The film tells the story of the raising of the stars
and stripes over Mount Suribachi at the tip of the
island. The moment was captured in a photograph that
became a symbol of the US war effort. Eastwood's film
follows the marines in the picture, including the
Native American Ira Hayes, as they were removed from
combat operations to promote the sale of government war
bonds.

Mr McPhatter, who went on to serve in Vietnam and rose
to the rank of lieutenant commander in the US navy,
even had a part in the raising of the flag. "The man
who put the first flag up on Iwo Jima got a piece of
pipe from me to put the flag up on," he says. That,
too, is absent from the film.

"Of all the movies that have been made of Iwo Jima, you
never see a black face," said Mr McPhatter. "This is
the last straw. I feel like I've been denied, I've been
insulted, I've been mistreated. But what can you do? We
still have a strong underlying force in my country of
rabid racism."

Melton McLaurin, author of the forthcoming The Marines
of Montford Point and an accompanying documentary to be
released in February, says that there were hundreds of
black soldiers on Iwo Jima from the first day of the
35-day battle. Although most of the black marine units
were assigned ammunition and supply roles, the chaos of
the landing soon undermined the battle plan.
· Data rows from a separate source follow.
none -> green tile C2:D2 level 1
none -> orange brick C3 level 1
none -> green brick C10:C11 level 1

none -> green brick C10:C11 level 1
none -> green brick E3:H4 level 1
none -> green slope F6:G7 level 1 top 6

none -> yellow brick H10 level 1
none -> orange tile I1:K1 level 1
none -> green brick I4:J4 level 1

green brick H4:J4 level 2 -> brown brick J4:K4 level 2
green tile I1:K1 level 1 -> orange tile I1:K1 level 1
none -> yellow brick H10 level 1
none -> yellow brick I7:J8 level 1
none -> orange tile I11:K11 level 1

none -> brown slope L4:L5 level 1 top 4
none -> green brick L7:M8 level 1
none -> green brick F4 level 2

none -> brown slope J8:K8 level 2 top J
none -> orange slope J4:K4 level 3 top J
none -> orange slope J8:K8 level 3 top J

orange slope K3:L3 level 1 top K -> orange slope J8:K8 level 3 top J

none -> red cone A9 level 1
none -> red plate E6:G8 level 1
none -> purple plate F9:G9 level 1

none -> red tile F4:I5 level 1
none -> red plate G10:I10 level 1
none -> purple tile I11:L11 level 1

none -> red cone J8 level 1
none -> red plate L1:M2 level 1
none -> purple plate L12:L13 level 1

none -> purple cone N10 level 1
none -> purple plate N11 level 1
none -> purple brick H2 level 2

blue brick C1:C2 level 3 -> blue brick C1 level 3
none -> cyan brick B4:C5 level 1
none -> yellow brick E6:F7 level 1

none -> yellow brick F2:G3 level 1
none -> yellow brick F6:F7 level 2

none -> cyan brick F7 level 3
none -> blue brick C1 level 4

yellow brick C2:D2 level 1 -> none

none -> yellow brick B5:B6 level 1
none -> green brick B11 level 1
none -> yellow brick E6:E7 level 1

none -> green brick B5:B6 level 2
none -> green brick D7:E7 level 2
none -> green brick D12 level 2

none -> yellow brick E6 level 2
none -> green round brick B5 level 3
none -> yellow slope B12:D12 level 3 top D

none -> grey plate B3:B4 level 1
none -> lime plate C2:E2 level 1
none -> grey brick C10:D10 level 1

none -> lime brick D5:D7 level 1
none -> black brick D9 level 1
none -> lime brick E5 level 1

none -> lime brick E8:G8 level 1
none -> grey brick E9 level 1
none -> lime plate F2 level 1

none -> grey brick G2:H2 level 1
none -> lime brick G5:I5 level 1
"When they first hit the beach the resistance was so
fierce that they weren't shifting ammunition, they were
firing their rifles," said Dr McLaurin.

The failure to transfer the active role played by
African-Americans at Iwo Jima to the big screen does
not surprise him. "One of the marines I interviewed
said that the people who were filming newsreel footage
on Iwo Jima deliberately turned their cameras away when
black folks came by. Blacks are not surprised at all
when they see movies set where black troops were
engaged and never show on the screen. I would like to
say that it was from ignorance but anybody can do
research and come up with books about African-Americans
in world war two. I think it has to do with box office
and what producers of movies think Americans really
want to see."

He added: "I want to see these guys get their due.
They're just so anxious to have their story told and to
have it known."

Roland Durden, another black marine, landed on the
beach on the third day. "When we hit the shore we were
loaded with ammunition and the Japanese hit us with
mortar." Private Durden was soon assigned to burial
detail, "burying the dead day in, day out. It seemed
like endless days. They treated us like workmen rather
than marines."

Mr Durden, too, is wearied but unsurprised at the
omissions in Eastwood's film. "We're always left out of
the films, from John Wayne on," he said. Mr Durden
ascribes to both the conspiracy as well as the cock-up
theory of history. "They didn't want blacks to be
heroes. This was pre-1945, pre civil rights."

Eastwood and the makers of the film, Warner Bros and
Dreamworks, did not comment for this article. The
omission was first remarked upon in a review by Fox
News columnist Roger Friedman, who noted that the
history of black involvement at Iwo Jima was recorded
in several books, including Christopher Moore's recent
Fighting for America: Black Soldiers - the Unsung
Heroes of World War II. "They weren't in the background
at all," said Moore.

"The people carrying the ammunition were 90% black, so
that's an opportunity to show black soldiers. These are
our films and very often they become our history,
historical documents." Yvonne Latty, a New York
University professor and author of We Were There:
Voices of African-American Veterans (2004), wrote to
Eastwood and the film's producers pleading with them to
include the experience of black soldiers.
HarperCollins, the book's publishers, sent the director
a copy, but never heard back.

"It would take only a couple of extras and everyone
would be happy," she said. "No one's asking for them to
be the stars of the movies, but at least show that they
were there. This is the way a new generation will think
about Iwo Jima. Once again it will be that African-
American people did not serve, that we were absent.
It's a lie."

The first chapter to James Bradley's book Flags of Our
Fathers, which forms the basis of the movie, opens with
a quotation from president Harry Truman. "The only
thing new in the world is the history you don't know."
It would provide a fitting endnote to Eastwood's film.